I think the core of the show is the relationship between the boys. Sometimes I think Kripke has strayed from his vision just a little. The characters as flesh and blood people with hopes and fears and love and all the things that make us human are getting lost in this overwhelmingly large story arc. I was thinking about it the other day, trying to express what it means to me. I think what missing sometimes are the little moments, the small choices that save a life and in the end save the world. Not big things, but the small Love, devotion, brotherhood. Nothing big, but those things change the world.

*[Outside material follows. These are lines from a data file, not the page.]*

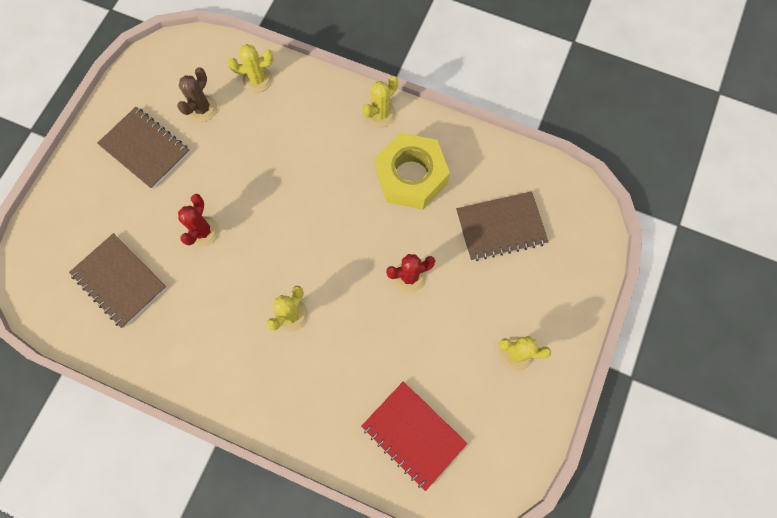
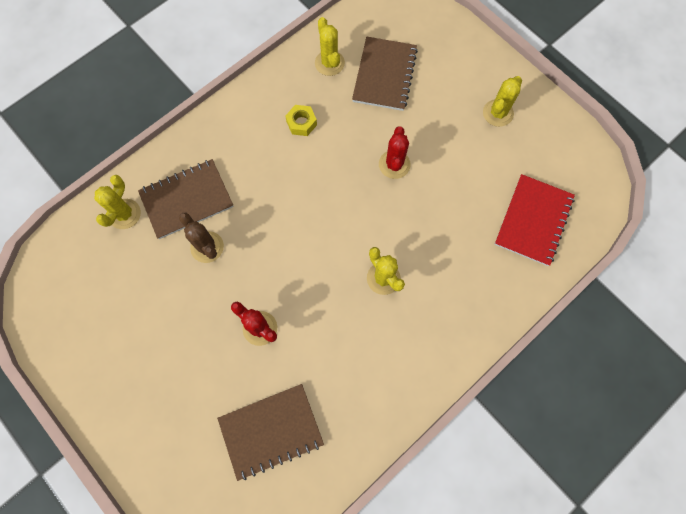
camera: 65 degrees left, 0 degrees up
(145, 149) = (138, 353): brown notebook -> brown notebook (187, 200)
(202, 109) = (125, 279): brown cactus -> brown cactus (207, 247)
(380, 114) = (226, 121): yellow cactus -> yellow cactus (329, 63)
(411, 176) = (301, 123): yellow nut -> yellow nut, size x0.43
(413, 435) = (533, 220): red notebook -> red notebook turned 45 degrees counterclockwise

I try and put some of that into my stories, even the silly ones. I was thinking (forgive me, I'm about to make a Star Wars reference) about Luke/Han and Sam/Dean. Kripke has mentioned this comparison himself, and when you think about it, in light of those characters, it is the small choices for love and devotion that changed the galaxy. Han returned to fight beside his friends, Luke chose to end his battle with Vader because of his love for his father, which led to Vader saving his son... which led to the end of the Empire. Small choices changing the world. So too it should be with Sam and Dean. It is their relationship, that has always moved the story along. I miss it.
Thank you again for you very kind words. I am still stunned, but had to reply before anymore time slipped by.